Ce que le modèle retenu coûte

Le modèle en production abandonne ce moteur. Un couple et ses enfants forment un bloc, les blocs s’empilent par génération, et les parents sont centrés au-dessus de leurs enfants par construction plutôt que par heuristique. L’écart moyen parents-enfants passe de 210 à 179 pixels, la distance médiane d’un enfant à ses parents de 394 à 294, et le calcul reste à 9 millisecondes. Il coûte 15 % de largeur en plus et laisse 25 croisements, qui viennent des mariages entre deux familles déjà présentes dans l’arbre. La personne n’est placée qu’une fois, sous une seule de ses deux lignées, et aucun algorithme en couches ne supprime ça, on choisit seulement quelle lignée la garde. J’ai testé quatre réglages du modèle et c’est le plus simple qui gagne. Une variante réduisait la largeur en réordonnant les enfants, le sous-arbre le plus large au centre, je l’ai écartée parce que l’ordre de naissance compte plus, pour une famille, que quelques pour cent de largeur.

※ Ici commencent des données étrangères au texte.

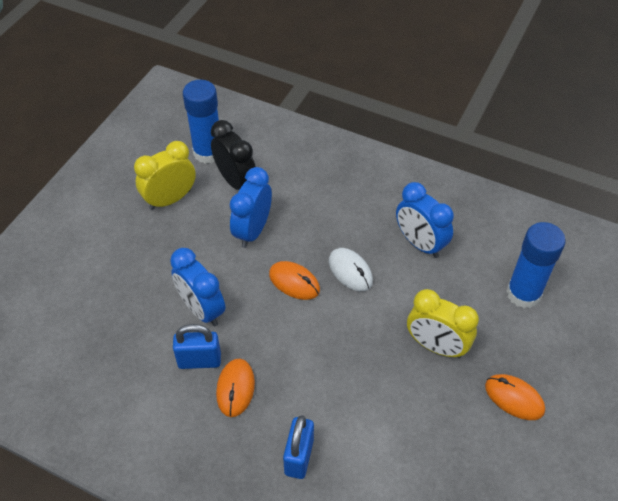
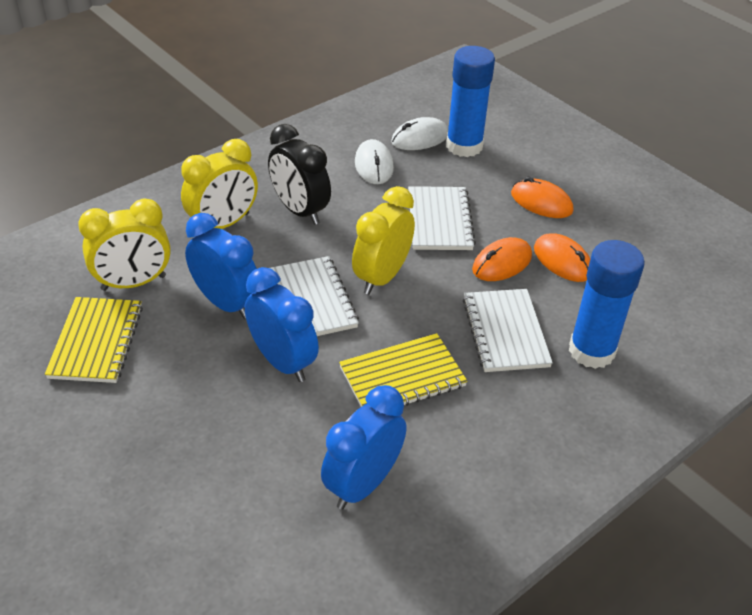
blue padlock: 2 -> 0
white mouse: 1 -> 2
white notebook: 0 -> 3
yellow clock: 2 -> 3
yellow notebook: 0 -> 2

Tenir sur les machines de la famille

L’écran coûtait 12,7 millisecondes par image alors que personne ne touchait à rien. Le profil montrait 832 ombres portées et 779 dégradés radiaux dessinés à chaque image, plus deux fonctions qui parcouraient les 385 personnes et les 472 médias en linéaire pour chaque nœud. Indexer ces recherches, ne dessiner que ce qui est à l’écran et simplifier le rendu au dézoom fait tomber le coût à 1,3 milliseconde. Ne redessiner que lorsque quelque chose a changé le ramène à 0,1. Les seuils de simplification sont des décisions de direction artistique autant que de performance, l’ombre disparaît sous un certain zoom, les années et l’orbite de médias un cran plus bas, et le prénom s’estompe progressivement plutôt que de s’éteindre d’un coup.

Ouvrir le code

Cet arbre contient 472 médias, dont des enregistrements de gens qui ne sont plus là. Si j’arrête le service un jour, tout ça part avec lui, et je ne me voyais pas demander à d’autres familles de me confier la même chose en leur demandant de me croire sur parole. Le code est public sous licence PolyForm Noncommercial, lisible, modifiable et exécutable chez soi avec un docker compose up. Une licence permissive aurait laissé n’importe qui revendre le travail, et une licence libre classique n’empêche pas davantage l’usage commercial. Celle-ci autorise l’usage personnel et interdit le commerce, ce qui correspondait à ce que je voulais. Parenthèse reste gratuit, et il n’y a aucune intelligence artificielle dedans parce que rien dans le parcours n’en demandait.